Carlat publishes a CME newsletter that operates independently of industry funding, presenting a conflict of interest to his study. Researchers shown the findings of the two studies by Nature add that the samples Carlat looked at might not be representative of all written CME exercises. They also note that, unlike Takhar, Carlat has not validated his method for estimating bias. Drug companies also point out that firms tend to sponsor material about disorders for which they sell the best treatment, so it is right that those exercises focus on the sponsors' drugs. Yet interviews with physicians involved in the exercises that Carlat evaluated reveal that, at least in some cases, the focus is not simply the result of sponsors' drugs outperforming those of their rivals.

One exercise Carlat looked at was based on talks on bipolar disorder given at the 2005 US Psychiatric and Mental Health Congress. Anton Porsteinsson of the University of Rochester Medical Center in New York gave one of the presentations. Porsteinsson alleges that he mentioned problems with a sponsor's drug — Depakote (divalproex), manufactured by Abbott Laboratories in Illinois — in his talk, but that these were missing from the exercise. Yet he claims that positive results about the drug that were not mentioned during the talk were included. In his opinion, "the big issue is that the article is selective". Abbott denies claims that the presentation was distorted. A spokeswoman says that the firm had reviewed the material and found it to be in line with current thinking on bipolar disorder.

When asked about Carlat and Takhar's findings, Jennifer Page, communications director at the Pharmaceutical Research and Manufacturers of America in Washington DC, said only that drug companies do adhere to her organization's CME guidelines. Those standards require a firewall between pharmaceutical firms and medical-education companies. Drug companies can recommend speakers for events, for example, but CME providers select the physicians best suited for the job and are not obliged to follow a sponsor's suggestions.

But the firewall is not working, some argue. As other forms of promotion are scaled back, marketing is increasingly disguised as education, says Jerome Kassirer, a former editor of the New England Journal of Medicine , now at Tufts University in Medford, Massachusetts. "It's a reallocation of marketing money," he says.

One physician who was employed by a drug company to check the accuracy of promotional material, and who asked to remain anonymous, claims that CME material is still viewed by drug companies as part of marketing campaigns. He adds that the provider-sponsor firewall is easy to subvert, because CME providers do not need to be explicitly told to produce biased programmes. "They know that if they don't provide what the company wants then they're never going to be hired again," he claims.

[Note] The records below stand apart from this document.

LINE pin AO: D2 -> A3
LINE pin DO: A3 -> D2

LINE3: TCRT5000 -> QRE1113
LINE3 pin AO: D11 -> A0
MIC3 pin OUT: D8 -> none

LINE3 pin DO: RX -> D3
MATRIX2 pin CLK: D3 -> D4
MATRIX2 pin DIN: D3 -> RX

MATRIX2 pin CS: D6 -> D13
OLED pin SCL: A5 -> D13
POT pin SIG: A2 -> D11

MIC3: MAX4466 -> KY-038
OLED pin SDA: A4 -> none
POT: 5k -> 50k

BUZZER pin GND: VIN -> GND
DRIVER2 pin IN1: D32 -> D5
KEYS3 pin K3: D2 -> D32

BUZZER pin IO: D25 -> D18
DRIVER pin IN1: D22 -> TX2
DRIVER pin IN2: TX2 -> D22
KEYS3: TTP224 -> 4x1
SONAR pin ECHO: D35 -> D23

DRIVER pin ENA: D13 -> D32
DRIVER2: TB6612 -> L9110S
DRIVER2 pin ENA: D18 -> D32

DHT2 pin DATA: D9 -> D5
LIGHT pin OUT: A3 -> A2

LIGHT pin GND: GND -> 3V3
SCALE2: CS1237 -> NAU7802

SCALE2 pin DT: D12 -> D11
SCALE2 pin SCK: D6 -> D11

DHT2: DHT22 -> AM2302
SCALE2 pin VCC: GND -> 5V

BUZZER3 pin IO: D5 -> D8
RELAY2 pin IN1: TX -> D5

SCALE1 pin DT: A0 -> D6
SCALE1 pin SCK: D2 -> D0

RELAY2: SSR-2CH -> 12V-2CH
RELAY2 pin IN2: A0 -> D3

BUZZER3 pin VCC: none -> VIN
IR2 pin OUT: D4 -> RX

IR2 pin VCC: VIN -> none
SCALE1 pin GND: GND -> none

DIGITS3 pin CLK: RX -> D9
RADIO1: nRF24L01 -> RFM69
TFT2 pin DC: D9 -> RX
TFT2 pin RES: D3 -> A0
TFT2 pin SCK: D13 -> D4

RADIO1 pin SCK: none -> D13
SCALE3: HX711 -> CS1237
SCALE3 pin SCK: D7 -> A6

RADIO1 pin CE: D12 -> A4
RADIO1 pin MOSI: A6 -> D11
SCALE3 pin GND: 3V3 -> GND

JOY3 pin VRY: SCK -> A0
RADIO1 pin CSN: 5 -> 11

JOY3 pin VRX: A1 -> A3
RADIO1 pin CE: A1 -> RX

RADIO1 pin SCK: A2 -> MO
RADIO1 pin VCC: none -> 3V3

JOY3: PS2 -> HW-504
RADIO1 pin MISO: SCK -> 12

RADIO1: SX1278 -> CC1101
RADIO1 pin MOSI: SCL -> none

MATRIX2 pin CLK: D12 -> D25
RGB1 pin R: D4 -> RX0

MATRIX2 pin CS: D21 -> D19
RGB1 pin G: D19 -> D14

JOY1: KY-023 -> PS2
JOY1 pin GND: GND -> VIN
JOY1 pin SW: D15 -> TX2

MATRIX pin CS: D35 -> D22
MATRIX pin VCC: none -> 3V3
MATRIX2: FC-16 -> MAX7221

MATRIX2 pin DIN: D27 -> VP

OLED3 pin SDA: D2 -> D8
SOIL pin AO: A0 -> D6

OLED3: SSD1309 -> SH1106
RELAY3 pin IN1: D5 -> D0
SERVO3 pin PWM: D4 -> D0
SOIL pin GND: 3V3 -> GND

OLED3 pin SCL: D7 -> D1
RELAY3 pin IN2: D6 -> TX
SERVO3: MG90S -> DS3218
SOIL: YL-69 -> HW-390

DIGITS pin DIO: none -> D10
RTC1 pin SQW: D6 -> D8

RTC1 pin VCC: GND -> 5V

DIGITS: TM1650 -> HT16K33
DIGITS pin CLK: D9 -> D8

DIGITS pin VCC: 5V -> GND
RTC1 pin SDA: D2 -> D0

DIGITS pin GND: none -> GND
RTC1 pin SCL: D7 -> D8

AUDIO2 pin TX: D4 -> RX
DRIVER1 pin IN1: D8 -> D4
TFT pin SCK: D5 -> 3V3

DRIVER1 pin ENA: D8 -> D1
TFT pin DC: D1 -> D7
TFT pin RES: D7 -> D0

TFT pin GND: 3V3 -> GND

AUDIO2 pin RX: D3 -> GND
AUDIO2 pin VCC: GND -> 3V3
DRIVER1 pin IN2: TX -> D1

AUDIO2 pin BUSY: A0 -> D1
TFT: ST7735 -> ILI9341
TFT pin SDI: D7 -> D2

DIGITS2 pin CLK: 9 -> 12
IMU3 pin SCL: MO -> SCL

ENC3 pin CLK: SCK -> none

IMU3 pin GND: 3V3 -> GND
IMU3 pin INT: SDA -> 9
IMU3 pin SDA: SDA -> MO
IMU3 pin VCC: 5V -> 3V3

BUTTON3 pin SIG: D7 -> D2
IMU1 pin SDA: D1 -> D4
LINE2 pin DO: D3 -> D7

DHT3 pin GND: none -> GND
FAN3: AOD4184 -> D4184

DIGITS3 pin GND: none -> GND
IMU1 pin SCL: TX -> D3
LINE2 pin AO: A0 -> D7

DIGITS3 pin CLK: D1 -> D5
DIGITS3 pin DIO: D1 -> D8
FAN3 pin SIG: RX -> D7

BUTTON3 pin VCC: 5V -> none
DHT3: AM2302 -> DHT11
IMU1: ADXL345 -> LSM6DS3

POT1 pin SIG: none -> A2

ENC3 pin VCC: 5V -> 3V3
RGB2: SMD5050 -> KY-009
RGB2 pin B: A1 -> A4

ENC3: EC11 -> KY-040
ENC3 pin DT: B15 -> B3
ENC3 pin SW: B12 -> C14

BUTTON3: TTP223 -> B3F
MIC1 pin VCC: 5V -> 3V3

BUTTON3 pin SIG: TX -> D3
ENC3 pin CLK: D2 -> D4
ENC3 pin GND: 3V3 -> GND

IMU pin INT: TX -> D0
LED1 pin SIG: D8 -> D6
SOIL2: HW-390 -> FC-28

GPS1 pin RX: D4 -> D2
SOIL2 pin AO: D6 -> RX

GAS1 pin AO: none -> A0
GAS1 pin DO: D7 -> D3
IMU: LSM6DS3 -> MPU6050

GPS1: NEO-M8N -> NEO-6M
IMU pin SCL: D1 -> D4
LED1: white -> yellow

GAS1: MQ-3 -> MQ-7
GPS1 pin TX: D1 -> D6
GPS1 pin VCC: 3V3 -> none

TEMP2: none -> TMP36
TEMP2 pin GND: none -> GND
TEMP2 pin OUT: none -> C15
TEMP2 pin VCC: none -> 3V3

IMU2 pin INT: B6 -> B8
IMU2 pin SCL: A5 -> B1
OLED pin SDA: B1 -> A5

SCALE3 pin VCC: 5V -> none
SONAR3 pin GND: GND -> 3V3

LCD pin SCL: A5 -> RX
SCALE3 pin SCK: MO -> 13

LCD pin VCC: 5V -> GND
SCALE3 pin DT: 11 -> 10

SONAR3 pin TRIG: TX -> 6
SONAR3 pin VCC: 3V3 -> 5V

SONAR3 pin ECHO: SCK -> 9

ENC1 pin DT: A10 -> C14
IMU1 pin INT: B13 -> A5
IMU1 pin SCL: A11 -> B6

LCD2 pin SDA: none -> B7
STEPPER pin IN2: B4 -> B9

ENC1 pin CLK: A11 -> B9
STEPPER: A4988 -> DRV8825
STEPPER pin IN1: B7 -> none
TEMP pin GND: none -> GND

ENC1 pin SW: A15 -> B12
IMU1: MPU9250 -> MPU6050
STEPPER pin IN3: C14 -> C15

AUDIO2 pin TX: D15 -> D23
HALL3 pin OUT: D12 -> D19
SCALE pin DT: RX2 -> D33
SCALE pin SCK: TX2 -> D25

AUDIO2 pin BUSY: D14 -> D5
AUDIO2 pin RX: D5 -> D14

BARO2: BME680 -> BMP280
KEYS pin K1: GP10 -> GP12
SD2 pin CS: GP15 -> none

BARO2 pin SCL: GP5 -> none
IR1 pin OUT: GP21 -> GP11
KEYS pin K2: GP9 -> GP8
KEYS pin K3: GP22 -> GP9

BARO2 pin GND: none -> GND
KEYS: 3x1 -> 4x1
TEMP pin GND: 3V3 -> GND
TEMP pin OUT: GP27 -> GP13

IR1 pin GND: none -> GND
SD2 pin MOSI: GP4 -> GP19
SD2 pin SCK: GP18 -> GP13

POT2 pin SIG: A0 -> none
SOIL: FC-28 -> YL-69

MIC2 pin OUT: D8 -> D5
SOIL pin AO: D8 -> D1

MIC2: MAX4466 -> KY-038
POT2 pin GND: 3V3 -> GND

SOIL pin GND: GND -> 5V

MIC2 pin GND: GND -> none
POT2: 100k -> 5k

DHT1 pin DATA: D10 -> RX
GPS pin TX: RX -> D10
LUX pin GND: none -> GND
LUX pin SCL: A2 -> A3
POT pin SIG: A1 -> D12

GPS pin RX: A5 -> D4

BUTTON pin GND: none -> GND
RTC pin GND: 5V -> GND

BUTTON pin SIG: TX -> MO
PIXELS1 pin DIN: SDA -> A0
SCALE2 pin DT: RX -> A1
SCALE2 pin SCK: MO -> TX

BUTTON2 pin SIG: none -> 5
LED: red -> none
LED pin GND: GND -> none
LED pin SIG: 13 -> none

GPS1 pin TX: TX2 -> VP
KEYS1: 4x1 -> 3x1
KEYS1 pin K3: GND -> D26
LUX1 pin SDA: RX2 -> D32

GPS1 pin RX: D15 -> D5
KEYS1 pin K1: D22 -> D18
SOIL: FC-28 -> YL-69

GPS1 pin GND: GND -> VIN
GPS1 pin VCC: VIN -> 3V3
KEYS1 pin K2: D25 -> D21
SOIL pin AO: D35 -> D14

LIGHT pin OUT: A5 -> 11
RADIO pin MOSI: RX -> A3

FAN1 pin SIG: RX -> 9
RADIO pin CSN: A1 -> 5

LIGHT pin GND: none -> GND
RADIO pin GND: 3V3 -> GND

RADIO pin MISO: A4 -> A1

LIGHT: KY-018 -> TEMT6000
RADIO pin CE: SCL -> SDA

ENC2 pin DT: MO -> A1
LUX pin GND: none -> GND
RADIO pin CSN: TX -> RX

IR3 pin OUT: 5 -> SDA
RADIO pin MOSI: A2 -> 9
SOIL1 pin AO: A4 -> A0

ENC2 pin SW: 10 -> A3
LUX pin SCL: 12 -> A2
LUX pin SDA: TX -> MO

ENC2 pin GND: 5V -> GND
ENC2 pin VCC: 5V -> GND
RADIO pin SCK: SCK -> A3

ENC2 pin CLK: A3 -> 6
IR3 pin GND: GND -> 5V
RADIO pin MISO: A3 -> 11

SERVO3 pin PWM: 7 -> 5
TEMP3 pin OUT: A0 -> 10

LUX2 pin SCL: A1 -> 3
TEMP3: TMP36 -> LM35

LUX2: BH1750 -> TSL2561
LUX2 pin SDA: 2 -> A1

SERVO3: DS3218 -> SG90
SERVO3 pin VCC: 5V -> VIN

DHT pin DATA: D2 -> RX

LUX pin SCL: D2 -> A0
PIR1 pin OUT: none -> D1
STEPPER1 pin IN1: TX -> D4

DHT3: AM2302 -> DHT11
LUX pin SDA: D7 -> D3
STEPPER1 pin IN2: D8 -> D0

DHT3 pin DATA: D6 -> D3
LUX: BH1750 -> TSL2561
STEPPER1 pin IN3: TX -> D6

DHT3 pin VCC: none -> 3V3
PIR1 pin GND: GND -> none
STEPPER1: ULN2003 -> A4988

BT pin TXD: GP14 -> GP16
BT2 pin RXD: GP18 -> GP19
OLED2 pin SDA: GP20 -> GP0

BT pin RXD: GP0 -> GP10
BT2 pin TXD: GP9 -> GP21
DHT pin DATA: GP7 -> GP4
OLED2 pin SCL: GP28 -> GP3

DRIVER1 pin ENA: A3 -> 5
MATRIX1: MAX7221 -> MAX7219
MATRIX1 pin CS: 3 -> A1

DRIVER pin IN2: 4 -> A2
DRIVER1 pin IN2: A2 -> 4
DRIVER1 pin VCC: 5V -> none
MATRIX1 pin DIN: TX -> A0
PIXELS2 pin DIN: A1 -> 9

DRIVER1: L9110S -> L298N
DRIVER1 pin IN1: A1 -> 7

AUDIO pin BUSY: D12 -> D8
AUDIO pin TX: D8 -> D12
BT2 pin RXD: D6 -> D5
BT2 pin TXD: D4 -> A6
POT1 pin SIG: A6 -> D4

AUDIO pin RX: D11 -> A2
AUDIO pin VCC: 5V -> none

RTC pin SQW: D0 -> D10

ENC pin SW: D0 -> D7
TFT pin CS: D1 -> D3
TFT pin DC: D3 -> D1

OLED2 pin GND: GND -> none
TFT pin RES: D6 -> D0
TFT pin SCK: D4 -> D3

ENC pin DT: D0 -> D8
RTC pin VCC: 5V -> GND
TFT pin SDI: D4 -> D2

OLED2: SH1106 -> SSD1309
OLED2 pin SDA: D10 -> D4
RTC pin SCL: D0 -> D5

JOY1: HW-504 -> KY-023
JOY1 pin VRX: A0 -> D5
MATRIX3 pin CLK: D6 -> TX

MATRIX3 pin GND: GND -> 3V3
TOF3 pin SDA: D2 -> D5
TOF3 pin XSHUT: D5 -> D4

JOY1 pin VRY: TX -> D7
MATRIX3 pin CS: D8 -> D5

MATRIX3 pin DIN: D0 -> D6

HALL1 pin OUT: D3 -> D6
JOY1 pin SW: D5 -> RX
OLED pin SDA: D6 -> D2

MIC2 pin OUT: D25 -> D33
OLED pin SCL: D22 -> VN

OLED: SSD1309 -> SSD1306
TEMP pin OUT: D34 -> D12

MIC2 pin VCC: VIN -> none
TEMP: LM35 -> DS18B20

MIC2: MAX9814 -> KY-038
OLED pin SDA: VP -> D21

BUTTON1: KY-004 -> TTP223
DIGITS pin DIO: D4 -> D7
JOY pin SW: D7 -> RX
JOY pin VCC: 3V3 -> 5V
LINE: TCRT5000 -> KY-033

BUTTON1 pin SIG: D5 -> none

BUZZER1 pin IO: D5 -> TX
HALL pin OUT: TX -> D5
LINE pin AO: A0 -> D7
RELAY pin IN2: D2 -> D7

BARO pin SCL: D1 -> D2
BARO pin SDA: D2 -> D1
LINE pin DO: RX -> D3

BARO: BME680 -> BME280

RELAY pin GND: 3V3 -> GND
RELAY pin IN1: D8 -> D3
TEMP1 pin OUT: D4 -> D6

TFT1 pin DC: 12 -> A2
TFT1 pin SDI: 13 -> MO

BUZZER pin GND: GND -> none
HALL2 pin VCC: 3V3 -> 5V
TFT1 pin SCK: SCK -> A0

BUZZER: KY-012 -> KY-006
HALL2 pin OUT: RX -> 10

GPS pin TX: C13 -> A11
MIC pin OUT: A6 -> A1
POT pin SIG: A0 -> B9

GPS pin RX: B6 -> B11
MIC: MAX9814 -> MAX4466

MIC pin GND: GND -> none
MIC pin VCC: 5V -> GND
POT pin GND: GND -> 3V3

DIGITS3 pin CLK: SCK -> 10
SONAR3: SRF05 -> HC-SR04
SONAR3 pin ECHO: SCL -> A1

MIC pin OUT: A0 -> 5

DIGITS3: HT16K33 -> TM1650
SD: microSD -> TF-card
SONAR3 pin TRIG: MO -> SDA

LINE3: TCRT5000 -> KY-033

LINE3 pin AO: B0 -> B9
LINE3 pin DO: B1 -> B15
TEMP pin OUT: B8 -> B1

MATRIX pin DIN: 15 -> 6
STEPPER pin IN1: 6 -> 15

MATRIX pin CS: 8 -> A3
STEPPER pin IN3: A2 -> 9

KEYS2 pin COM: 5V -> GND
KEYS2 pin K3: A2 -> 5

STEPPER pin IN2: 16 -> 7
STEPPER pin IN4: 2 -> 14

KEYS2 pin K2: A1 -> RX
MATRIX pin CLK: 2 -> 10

The Accreditation Council for Continuing Medical Education (ACCME), based in Chicago, Illinois, which approves CME providers, acknowledges that more could be done to protect against bias. Murray Kopelow, the council's chief executive, says that next year the ACCME will launch a trial in which reviewers will check CME material and report back on problems they encounter. The council will also consider whether drug companies could be asked to pool CME funds for distribution by an independent body in a bid to reduce the influence that any one firm has over an educational exercise.